In fact, Hellboy is so effective at marrying its fantasy action with stylised urban settings that in the final chunk of the movie, taking place in the only overtly fantastic locations of the whole film, it looses quite a bit of energy; it definitely doesn't help that the broad, comic-book style action choreography increasingly degrades into something very typical and CGI-addled: Hellboy was not a very costly film, and its digital effects have not aged well, making it gratifying that del Toro made certain to create so much of the effects through practical means (something he has generally done throughout his career, culminating in the bestiary of his very next feature, Pan's Labyrinth). So much of Hellboy is a breezy, imaginative treat, that it's a genuine disappointment when it turns into just another damn comic book movie.

Still, even at its worst, the film is suffused with a spirit of wide-eyed amazement at its own fantasies, with plenty of spooky-fun creatures that work as black comedy and as campfire story in equal measure. And Perlman's Hellboy is one of the truly great comic hero performances of all time, with the actor managing to be shockingly expressive under a deadening amount of latex.
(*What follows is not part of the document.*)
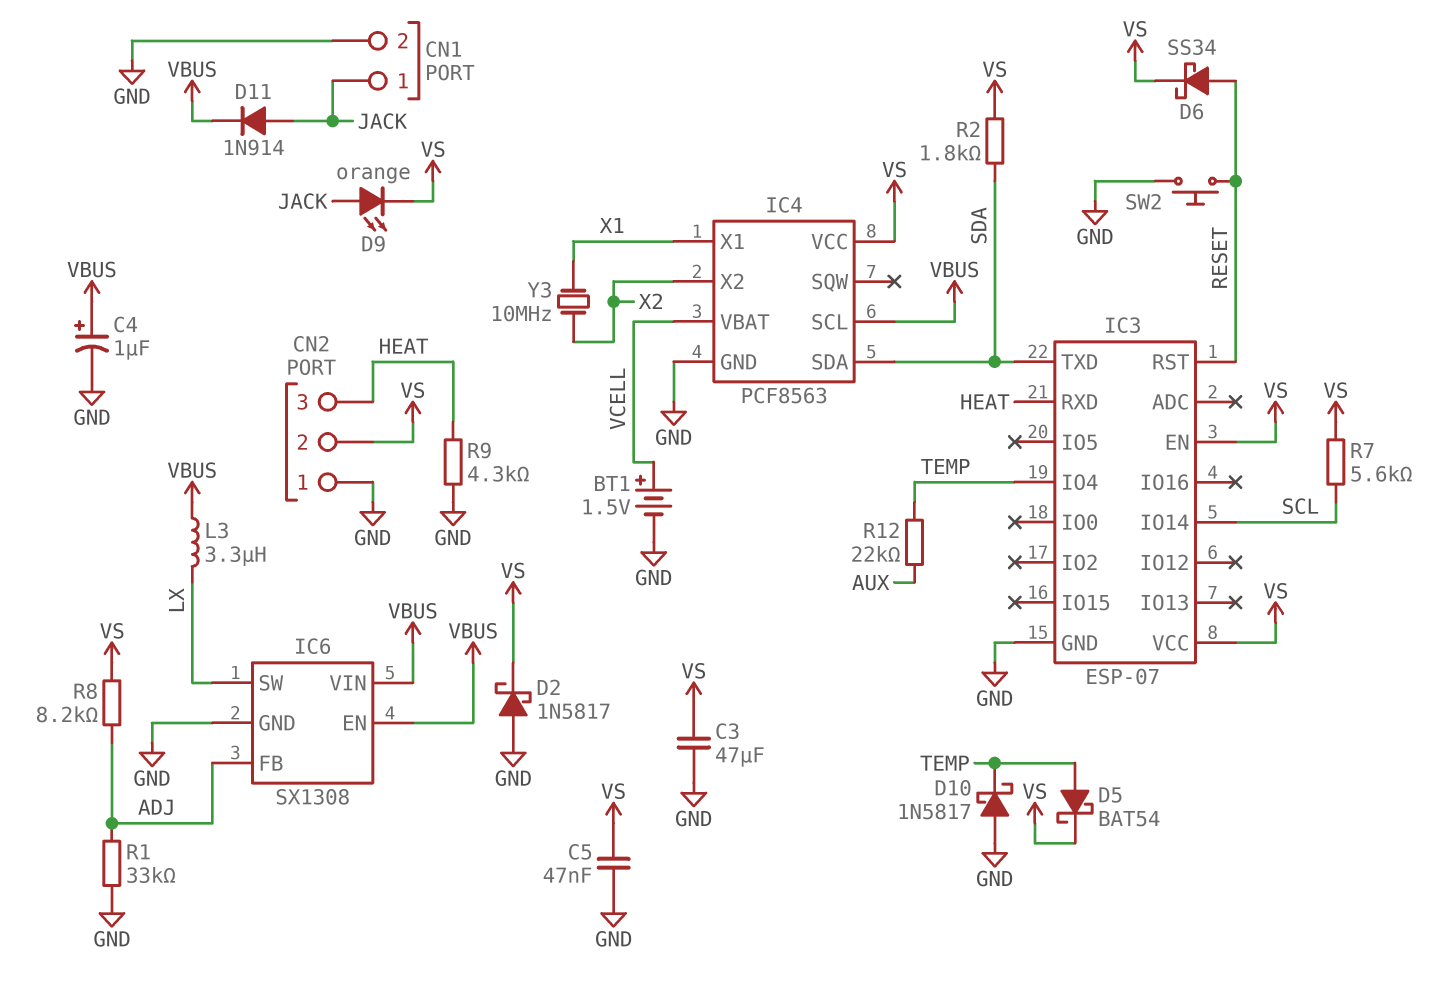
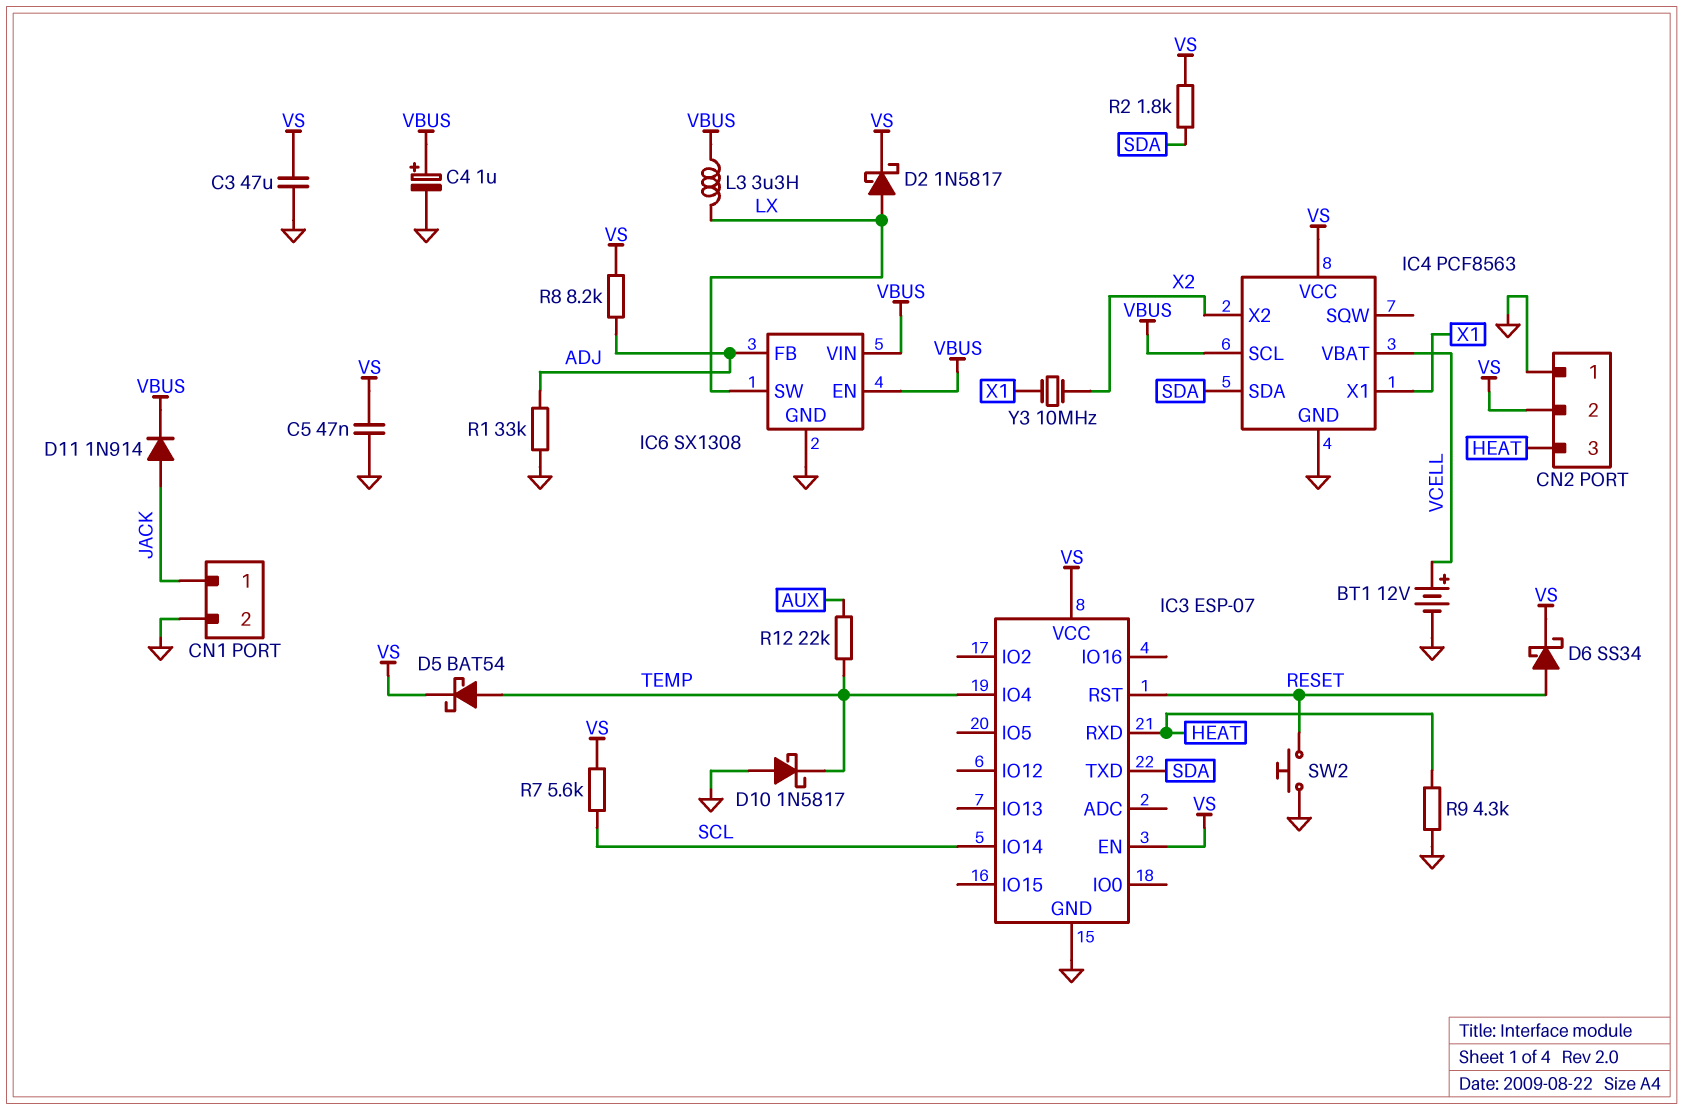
BT1: 1.5V (plus VCELL, minus GND) -> 12V (plus VCELL, minus GND)
D2: schottky 1N5817 (A GND, K VS) -> schottky 1N5817 (A LX, K VS)
D9: LED orange (A JACK, K VS) -> none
It's nowhere near del Toro's finest achievement, either as a story or as a work of visual imagination, but there's at least a possibility that it's his most untroubled and fun work, meant only to delight and awe, and largely successful in both aims.

(NB: There is a director's cut, more than ten minutes longer than the theatrical, and though I am sometimes agnostic on these issues, there's no contest: it's an improvement across-the-board, clarifying plot details and making the sketchy characters quite a bit more real and lived-in).